[Start of section]

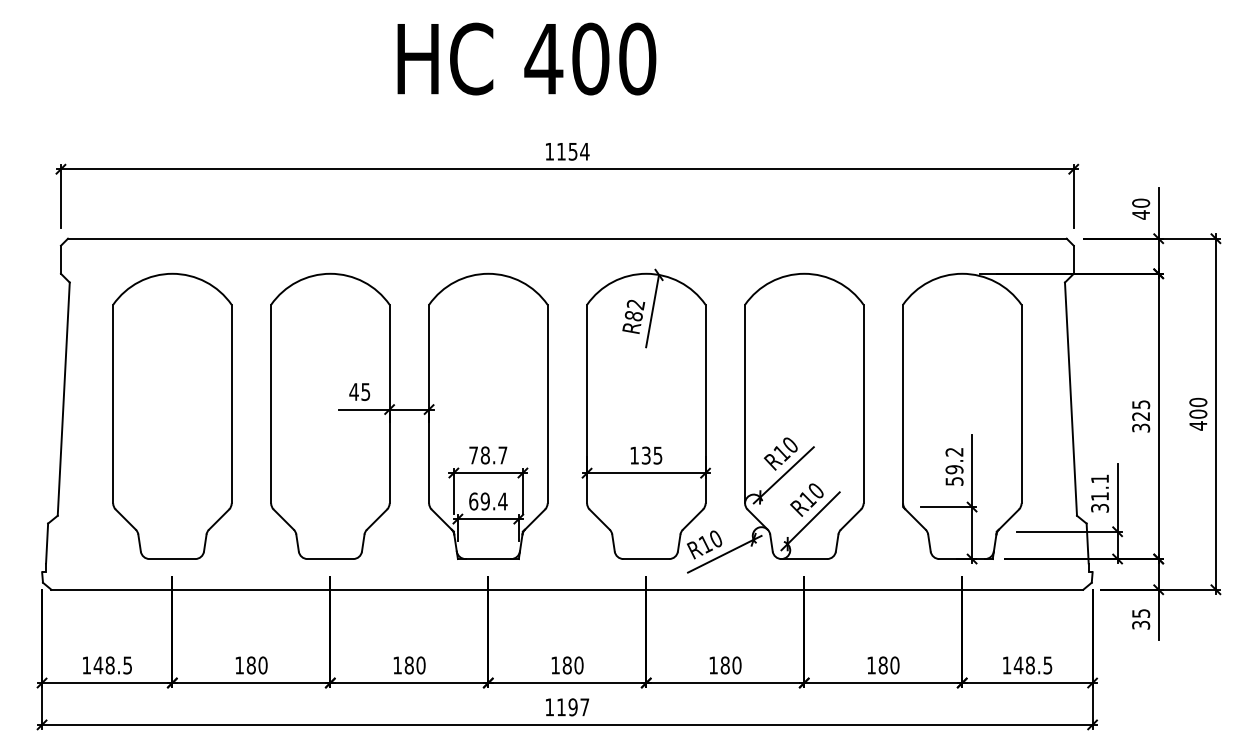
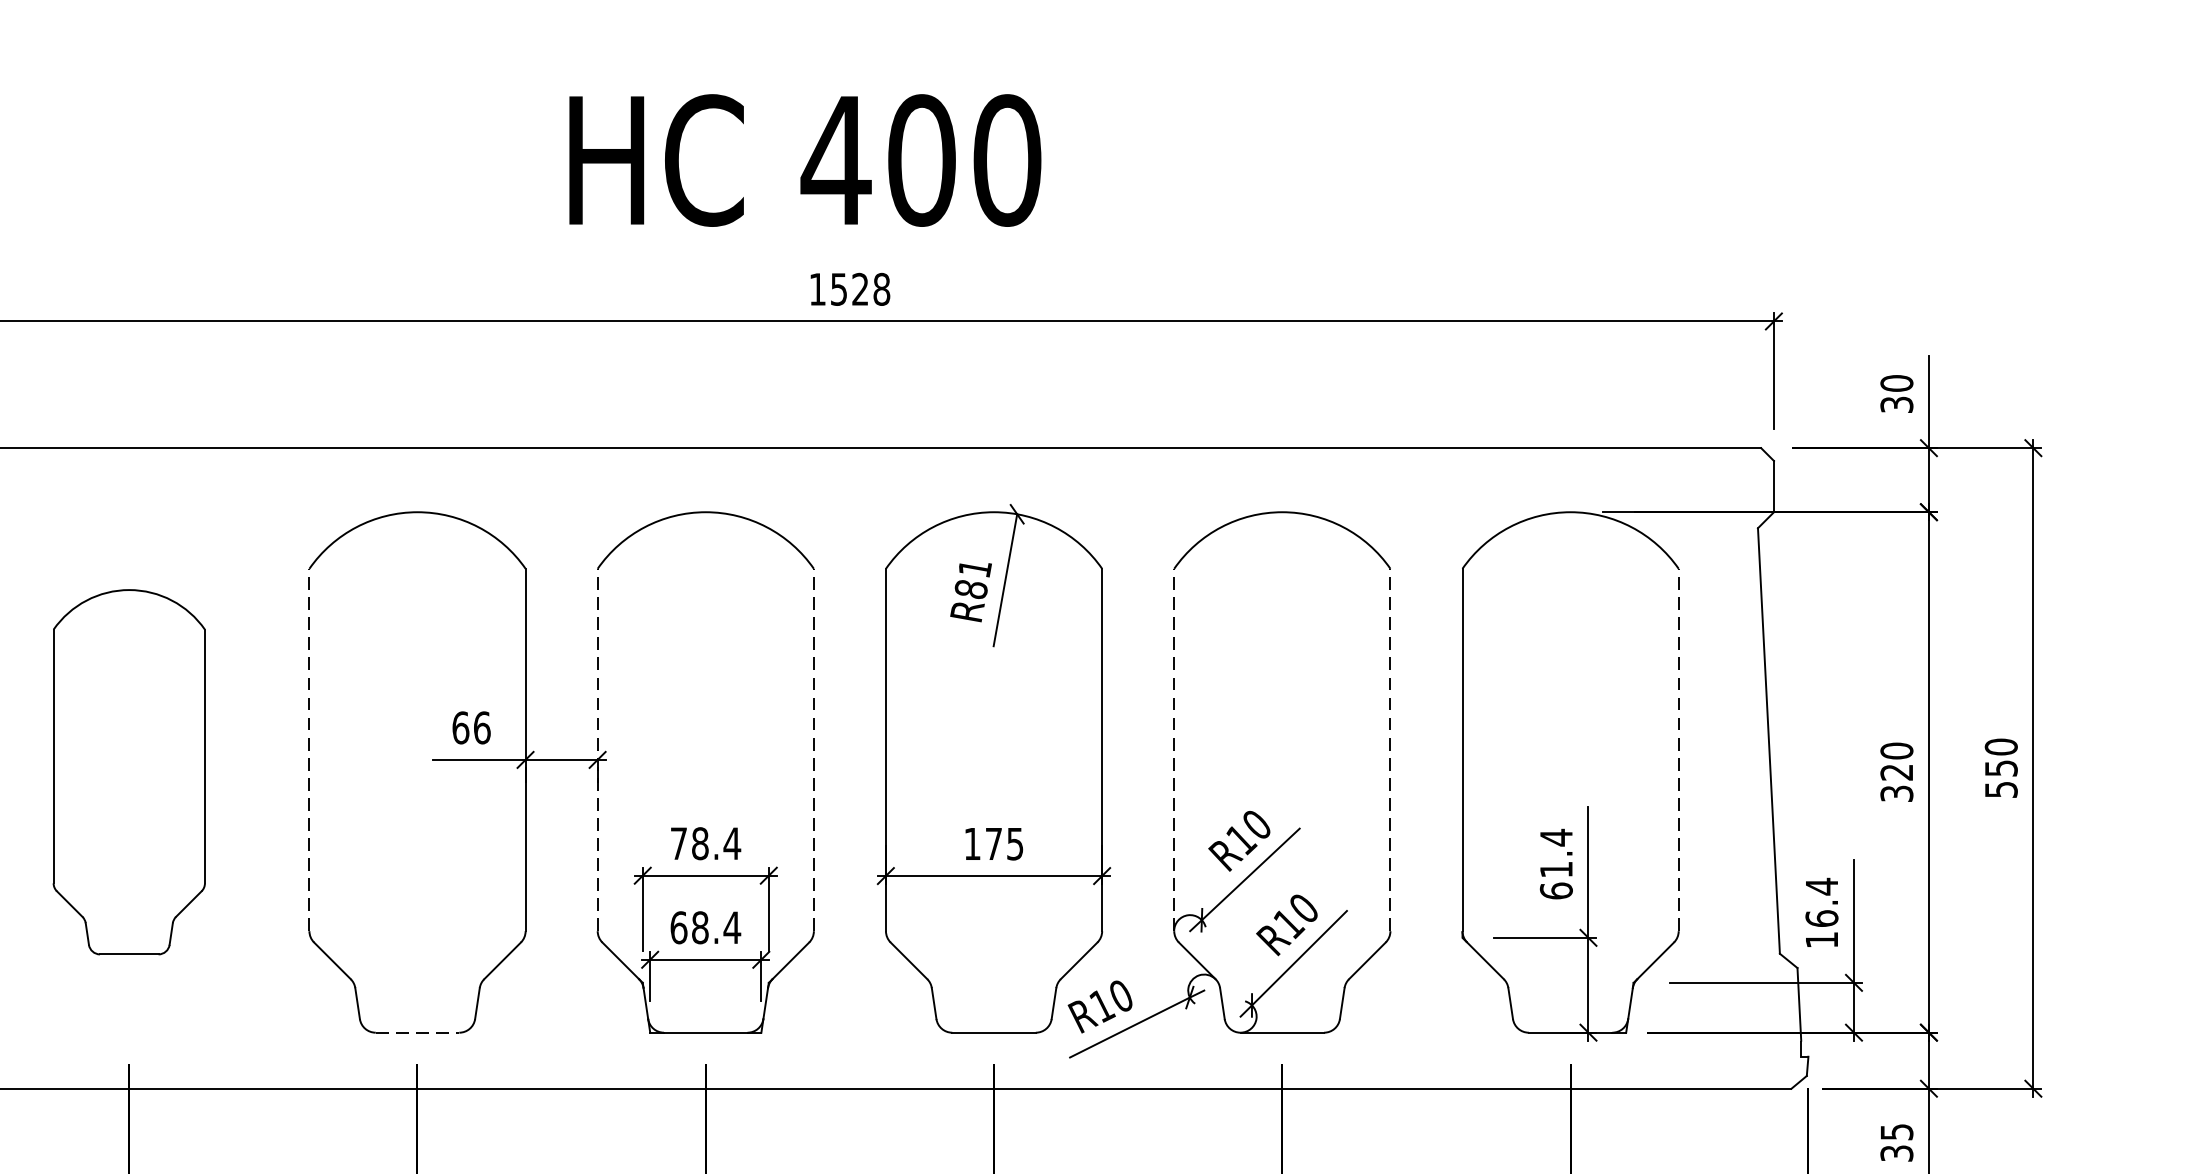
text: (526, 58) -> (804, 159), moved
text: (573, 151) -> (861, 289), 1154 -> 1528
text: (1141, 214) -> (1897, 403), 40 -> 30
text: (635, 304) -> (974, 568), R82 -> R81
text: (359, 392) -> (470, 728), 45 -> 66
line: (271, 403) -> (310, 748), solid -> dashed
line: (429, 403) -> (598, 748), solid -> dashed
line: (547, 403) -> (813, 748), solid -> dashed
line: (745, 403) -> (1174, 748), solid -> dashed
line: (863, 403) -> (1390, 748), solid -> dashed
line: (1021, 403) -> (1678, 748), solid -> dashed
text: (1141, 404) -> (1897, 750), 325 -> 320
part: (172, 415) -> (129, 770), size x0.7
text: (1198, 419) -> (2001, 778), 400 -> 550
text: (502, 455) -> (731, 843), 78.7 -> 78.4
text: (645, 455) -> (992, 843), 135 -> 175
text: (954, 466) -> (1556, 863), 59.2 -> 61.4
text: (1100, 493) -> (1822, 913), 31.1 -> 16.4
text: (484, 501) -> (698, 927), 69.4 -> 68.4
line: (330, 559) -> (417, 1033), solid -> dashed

[End of section]

▶ _What you have to do_
Scan the entries above for the word "text". Report the lines that hold it.

▶ _Answer below_
text: (526, 58) -> (804, 159), moved
text: (573, 151) -> (861, 289), 1154 -> 1528
text: (1141, 214) -> (1897, 403), 40 -> 30
text: (635, 304) -> (974, 568), R82 -> R81
text: (359, 392) -> (470, 728), 45 -> 66
text: (1141, 404) -> (1897, 750), 325 -> 320
text: (1198, 419) -> (2001, 778), 400 -> 550
text: (502, 455) -> (731, 843), 78.7 -> 78.4
text: (645, 455) -> (992, 843), 135 -> 175
text: (954, 466) -> (1556, 863), 59.2 -> 61.4
text: (1100, 493) -> (1822, 913), 31.1 -> 16.4
text: (484, 501) -> (698, 927), 69.4 -> 68.4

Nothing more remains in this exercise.